No. La expresividad, el gusto por la gente o un estilo teatral son rasgos de personalidad sanos y muy comunes. El trastorno histriónico es otra cosa: un patrón rígido, estable y generalizado de emotividad excesiva y búsqueda de atención que causa sufrimiento o deterioro en varias áreas de la vida. Solo un profesional puede establecer el diagnóstico tras una evaluación.

¿En qué se diferencia del trastorno narcisista?

Ambos buscan atención y pertenecen al mismo grupo de trastornos de la personalidad, pero la motivación es distinta. La persona con rasgos histriónicos quiere ser el centro y gustar; la narcisista busca de forma específica admiración y reconocimiento de superioridad. Distinguirlos requiere una valoración clínica.

¿Se puede curar el trastorno histriónico?

"Curar" no es el término más ajustado para los trastornos de personalidad, pero sí es posible una mejoría real. Con psicoterapia sostenida y motivación, muchas personas mejoran la regulación de sus emociones, su autoestima y sus relaciones. El obstáculo suele estar en reconocer el problema y mantenerse en el tratamiento, no en la imposibilidad del cambio.

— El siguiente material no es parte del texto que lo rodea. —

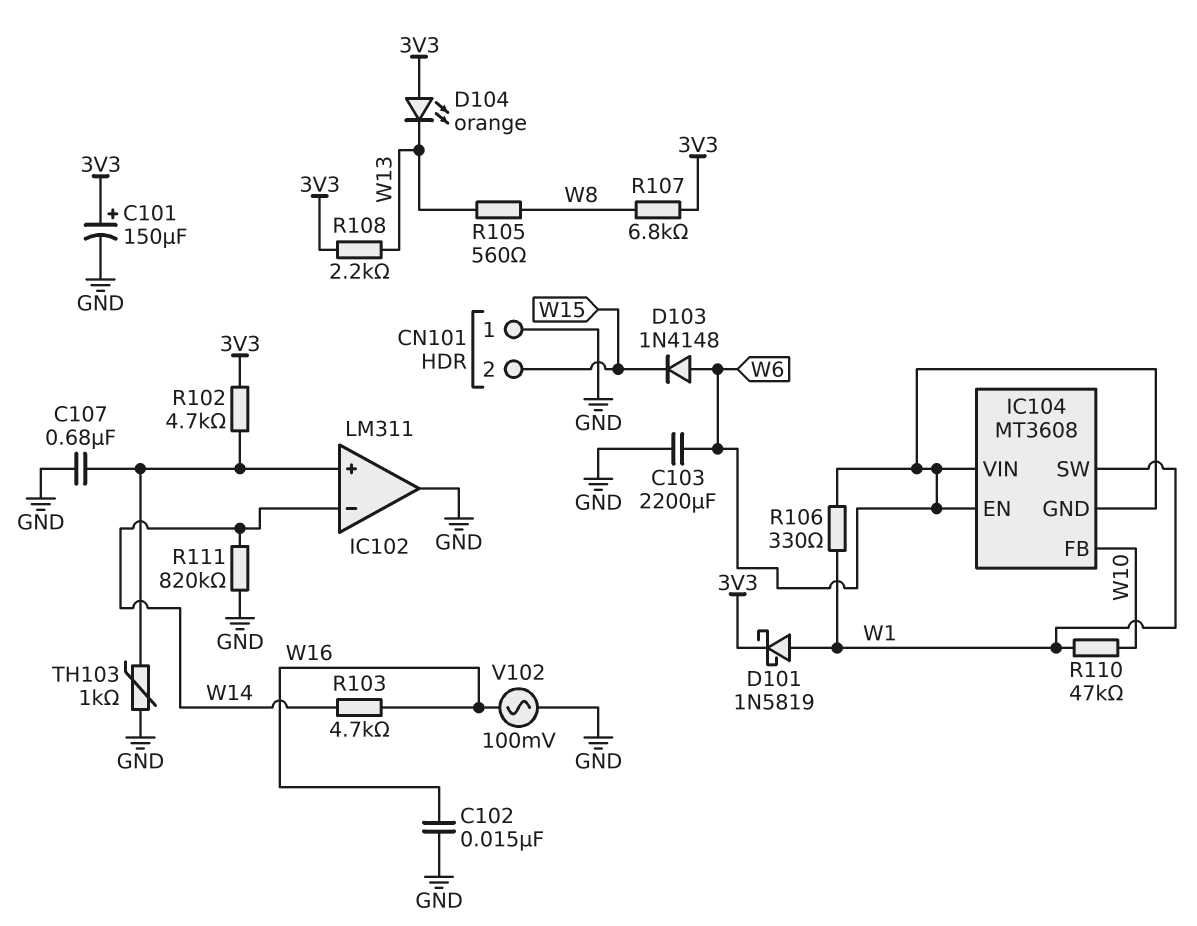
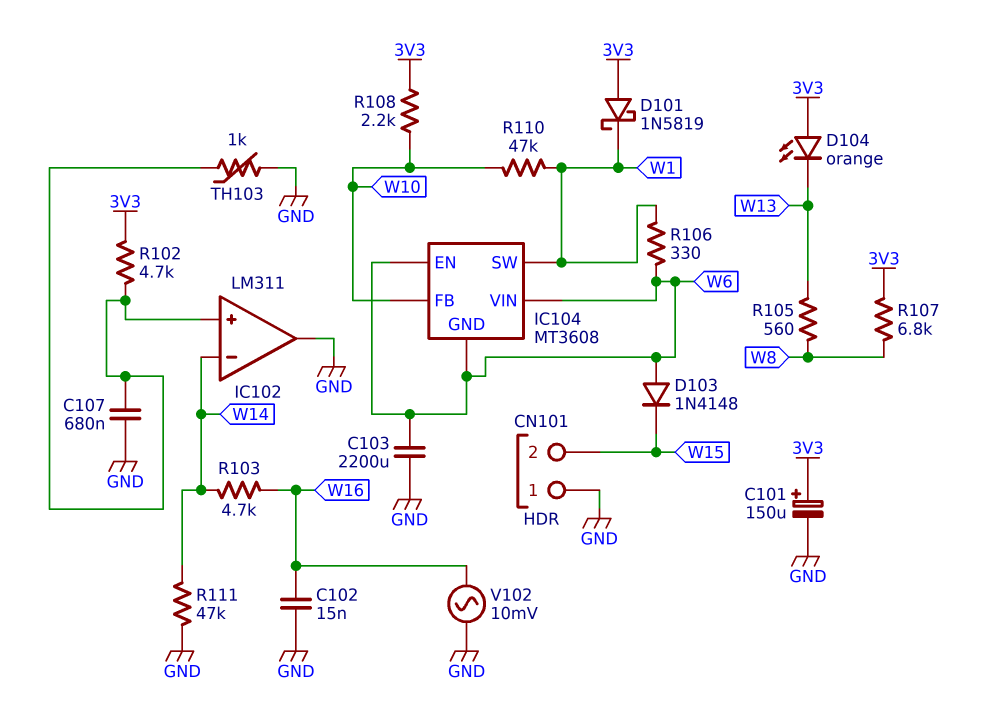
D101: schottky 1N5819 (A W1, K 3V3) -> schottky 1N5819 (A 3V3, K W1)
R108: 2.2k (3V3, W13) -> 2.2k (3V3, W10)
R111: 820k (GND, W14) -> 47k (GND, W14)
V102: AC 100mV (GND, W16) -> AC 10mV (GND, W16)

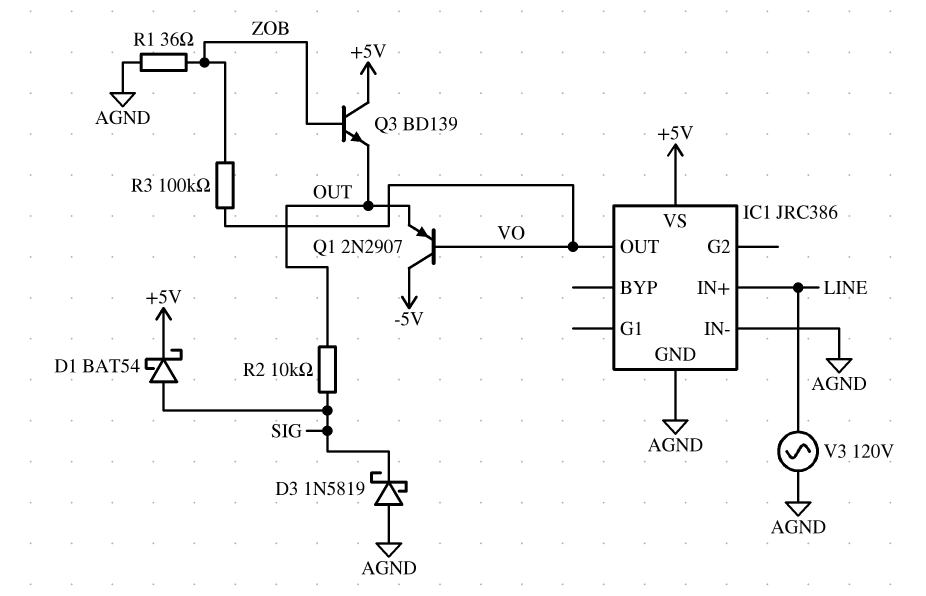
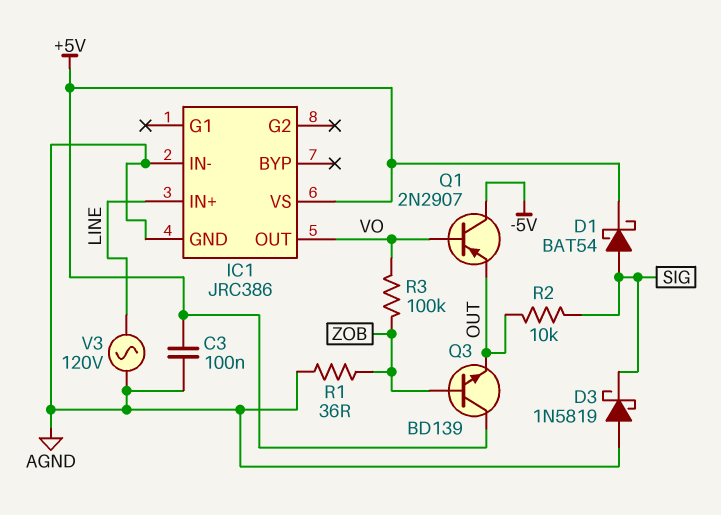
C3: none -> 100nF (+5V, AGND)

¿Es más frecuente en mujeres?

Tradicionalmente se diagnosticaba más en mujeres, pero esa diferencia tenía mucho de sesgo cultural. Cuando se utilizan instrumentos de evaluación estructurados, la frecuencia en hombres y mujeres resulta bastante similar. La prevalencia estimada es inferior al 2% de la población general.

¿La persona con este trastorno finge sus emociones?

No exactamente. Las emociones son reales, pero se expresan de forma exagerada y superficial y cambian con rapidez. No se trata de una actuación consciente para engañar, sino de una manera aprendida y muy arraigada de sentir y de buscar cercanía y atención. Entender esto ayuda a no juzgar a la persona como "falsa".


Este artículo tiene una finalidad divulgativa y no sustituye la valoración de un profesional de la salud mental. El trastorno histriónico de la personalidad solo puede diagnosticarlo un psicólogo o psiquiatra tras una evaluación individual. Si tú o alguien de tu entorno lo estáis pasando mal, consultar con un profesional es siempre la mejor decisión.